Editor’s Note
This article provides a concise overview of the global jewelry market’s current valuation and projected growth, highlighting the Asia Pacific region’s dominant market share. The data underscores a sustained consumer shift toward luxury goods.

The global jewelry market size was valued at USD 232.94 billion in 2024 and is projected to grow from USD 242.79 billion in 2025 to USD 343.9 billion by 2032, exhibiting a CAGR of 5.10% during the forecast period. The Asia Pacific region dominated the jewelry market with a 39.28% share in 2024.
Jewelry consumption is on an upward trend as more people lean towards luxury goods. The product’s various positive attributes include helping to highlight specific features of the body, showcasing fashion trends/styles, and aiding in enhancing appearance. The product’s growing popularity as a symbol of high status among high-income groups helps accelerate consumption rates. The growing demand for contemporary jewelry and the increasing number of designers entering the market continue to drive market growth.
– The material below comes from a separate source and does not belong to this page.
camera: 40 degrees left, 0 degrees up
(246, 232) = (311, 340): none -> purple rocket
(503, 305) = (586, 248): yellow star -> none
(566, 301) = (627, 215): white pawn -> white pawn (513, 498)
Trends include the rise of smart jewelry with features such as GPS tracking and health monitoring, a shift towards lab-grown diamonds, the growing popularity of online sales, and the increasing use of sustainable and ethically sourced materials.
Increasing consumer disposable income and spending power benefits market growth. The growing global economy, due to higher disposable incomes and spending capacity among people, is driving a constant rise in demand for luxury goods like jewelry. Additionally, different customs adopted by people worldwide regarding jewelry are expected to significantly increase product demand.
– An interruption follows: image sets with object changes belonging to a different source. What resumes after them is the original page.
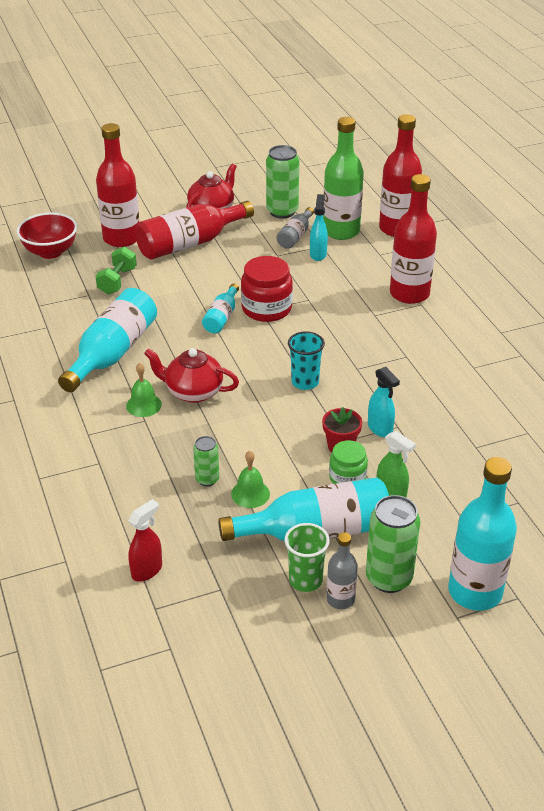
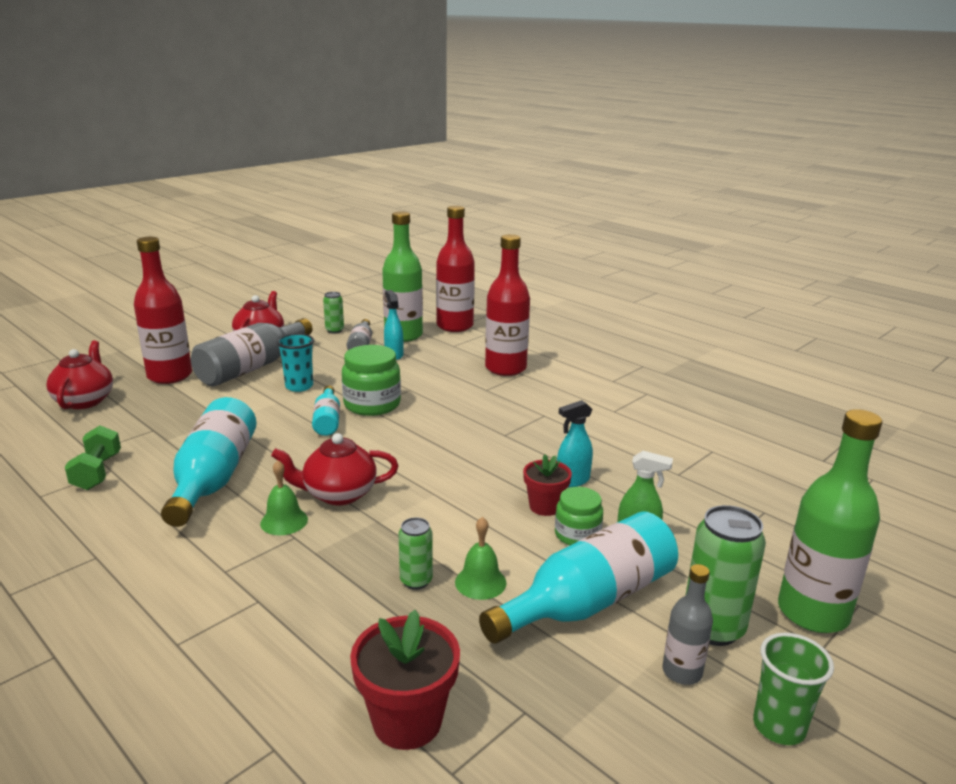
camera: 25 degrees left, 15 degrees down
(50, 252) = (85, 400): red bowl -> red teapot
(117, 281) = (184, 411): green dumbbell -> green dumbbell (97, 472)
(147, 570) = (407, 721): red spray bottle -> red flower pot
(190, 243) = (252, 368): red bottle -> grey bottle
(266, 309) = (372, 404): red jar -> green jar
(282, 211) = (334, 330): green can -> green can, size x0.56
(305, 382) = (460, 457): turquoise cup -> turquoise cup (299, 386)
(305, 580) = (622, 663): green cup -> green cup (779, 726)
(380, 429) = (572, 481): turquoise spray bottle -> turquoise spray bottle turned 120 degrees clockwise
(475, 592) = (813, 612): turquoise bottle -> green bottle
Stringent import-export regulations and VAT implementation limit market growth. An increasing number of countries globally are imposing strict regulations on the import and export of jewelry, thereby raising product tariffs. This leads to an increase in the final cost of the product and deters many consumers.
By Product: The market is segmented into necklaces, earrings, rings, bracelets, and others. The rings segment is expected to be the dominant segment due to the increasing popularity of rings symbolizing engagement and marital status. The necklaces segment is expected to hold a 21.48% share in 2024.
By Material Type: The market is divided into gold, platinum, diamond, and others. The diamond segment is expected to hold the highest market share, driven by its popularity among celebrities and influencers and the demand for premium, shiny aesthetics.
By End User: The market is segmented into male and female. The female segment is expected to be the largest segment as they are more passionate about jewelry. The male segment is expected to experience good growth as more men desire the product as a symbol to showcase their high status, unique style, and fashion sense.

Asia Pacific: Dominated the market in 2024 with a size of USD 91.49 billion, driven by major regional brands and cultural preferences for gold and diamond ornaments in India, China, and Southeast Asia.
Europe: Expected to show significant growth due to higher per capita incomes in the region and high female employment rates.
North America: Anticipated to see substantial growth due to the presence of many millionaires who are major contributors to increased luxury purchases.
South America: Expected to see considerable development driven by growing tourism.
Middle East & Africa: Expected to hold a significant position in the market, supported by strong presence of high-spending consumers and luxury retail infrastructure in developed countries like the UAE and Saudi Arabia.
Major players are focused on manufacturing innovative jewelry designs. Key companies include Harry Winston Inc. (U.S.), Chopard (Switzerland), Pandora Jewelry, LLC (U.S.), Chow Tai Fook Jewellery Group Limited (Hong Kong), Tiffany & Co. (U.S.), Rajesh Exports Ltd (India), Cartier International SNC (France), Signet Jewelers Limited (Bermuda), Chanel (France), and LVMH Moët Hennessy (France).